In summary, our health system is facing a fundamental dilemma:
On the one hand, in contrast with the aberration decade of the 1990s, the underpinning principles of our health system,
including legislative framework, are more or less aligned with the values and ethos of health professionals and the
public.
On the other hand, in the main, health professionals are noticing little progress at the workplace where it counts; in
fact, some maintain that the work environment has deteriorated due to factors such as workforce shortages, managerial
styles and denial of access to elective services.
In preparing this address I am mindful of two noteworthy musings of quite different calibre and context. The first was
by United States’ Defence Secretary Donald Rumsfeld who, in February 2003 in the context of the invasion of Iraq,
pondered the relationship between the known and the unknown. He offered the following pearl of wisdom:
There are known knowns. There are things we know we know. We also know there are known unknowns. That is to say, we know
there are some things we do not know. But there are also unknown unknowns, the ones we don’t know we don’t know.
On the basis of this statement, should Mr Rumsfeld be in a need of a job after the Presidential election later this
year, he is tailor-made for one in health management in New Zealand; he talks the talk.

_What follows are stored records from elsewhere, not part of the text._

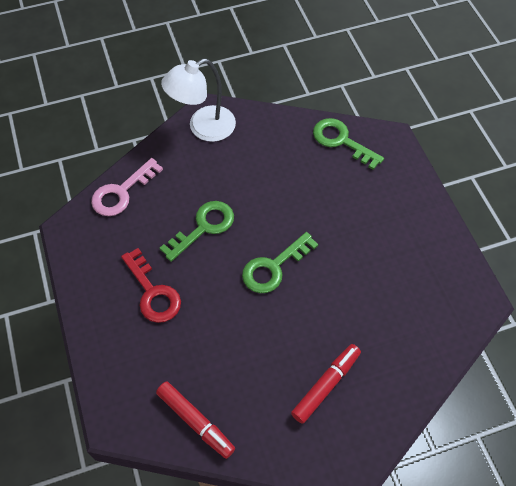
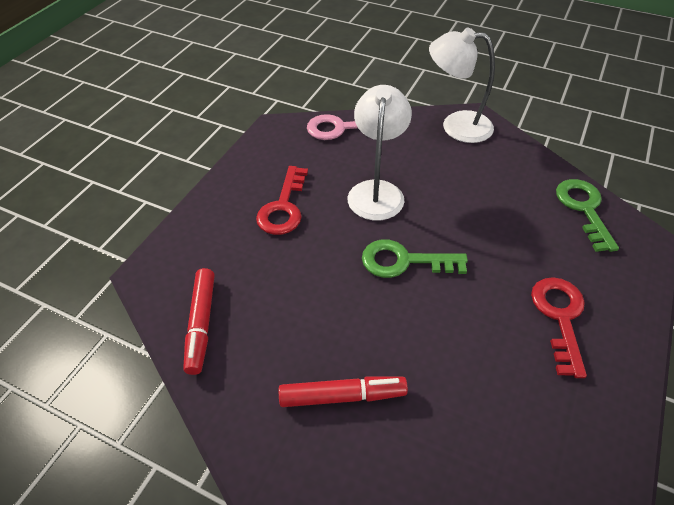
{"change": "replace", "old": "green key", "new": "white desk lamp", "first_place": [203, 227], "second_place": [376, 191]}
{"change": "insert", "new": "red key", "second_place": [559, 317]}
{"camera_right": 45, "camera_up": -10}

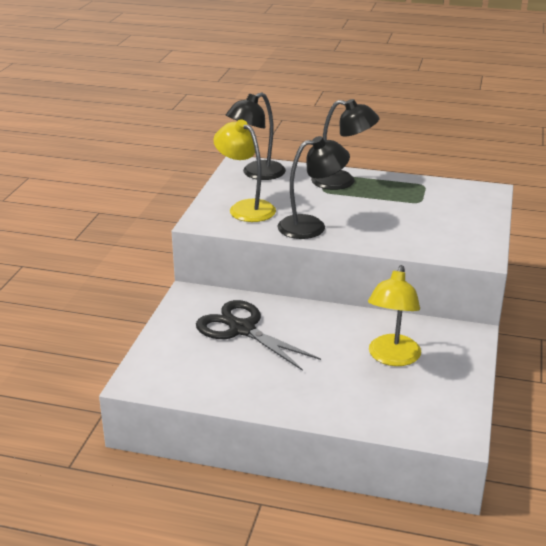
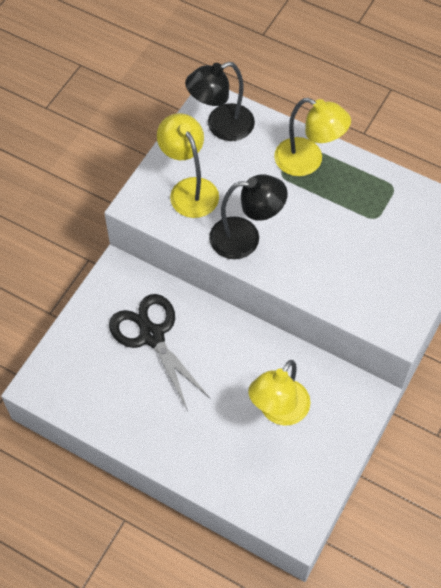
{"change": "recolor", "old": "jet-black desk lamp", "new": "yellow desk lamp", "first_place": [342, 181], "second_place": [308, 161]}
{"camera_right": 15, "camera_up": 30}

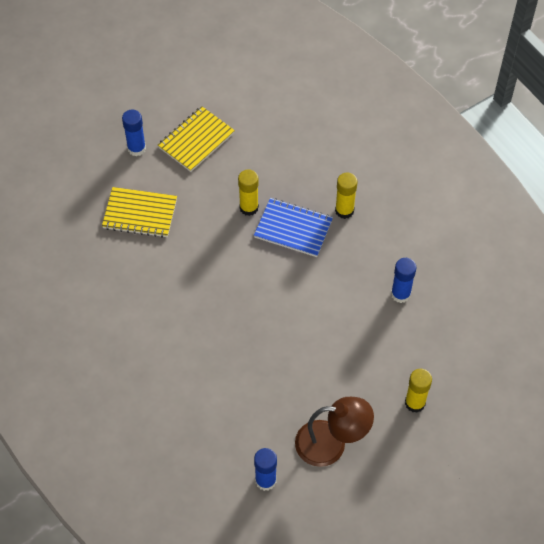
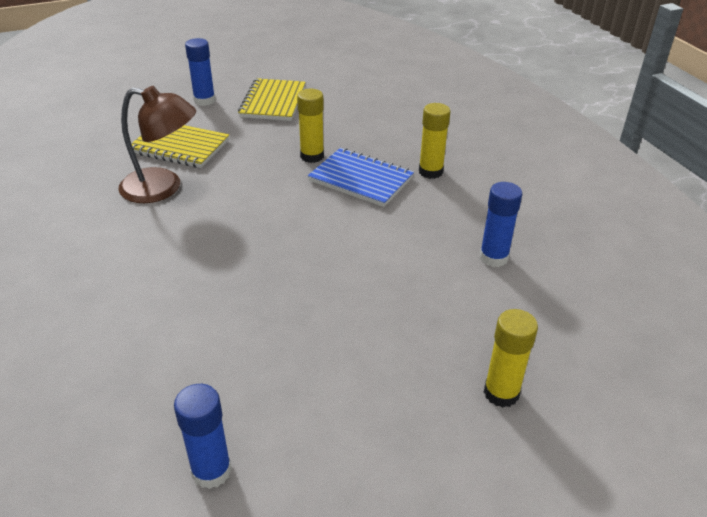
{"change": "move", "old": "dark brown desk lamp", "first_place": [331, 444], "second_place": [163, 188]}
{"change": "rotate", "old": "yellow notepad", "first_place": [196, 140], "second_place": [273, 102], "degrees": -45}
{"camera_right": 10, "camera_up": -20}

In fact, there is a fourth scenario not identified by Mr Rumsfeld—things we don’t know that we know. This is most apt in
the health system and leads into the second noteworthy musing from Health Minister Annette King whose job is fortunately
not under threat from Mr Rumsfeld. In a recent address she referred approvingly to an analogy by Professor Martin McKee
of the London School of Hygiene and Tropical Medicine who promoted the notion of a shifting balance internationally
between treatment and prevention with growing opportunities for early intervention. Professor McKee described this as a
‘person’s lifelong journey’ through the health system which the Minister translated to the importance of developing a
‘healthy travel map’. A geo-political map is something Mr Rumsfeld could have done with in his road to Baghdad.
What is Good about the Direction of Today’s Health System?
Since 1999 there have been many good, often inter-connected, developments in the health system, in particular:
The end of the ‘market experiment’ of the 1990s and the return to underpinning values more consistent with those of
health professionals and the public, both in legislation and in the various health strategies.
There is a greater focus on overcoming fragmentation and promoting collaboration and coordination between DHBs, both
regionally and nationally, as well as between primary and secondary care within DHBs.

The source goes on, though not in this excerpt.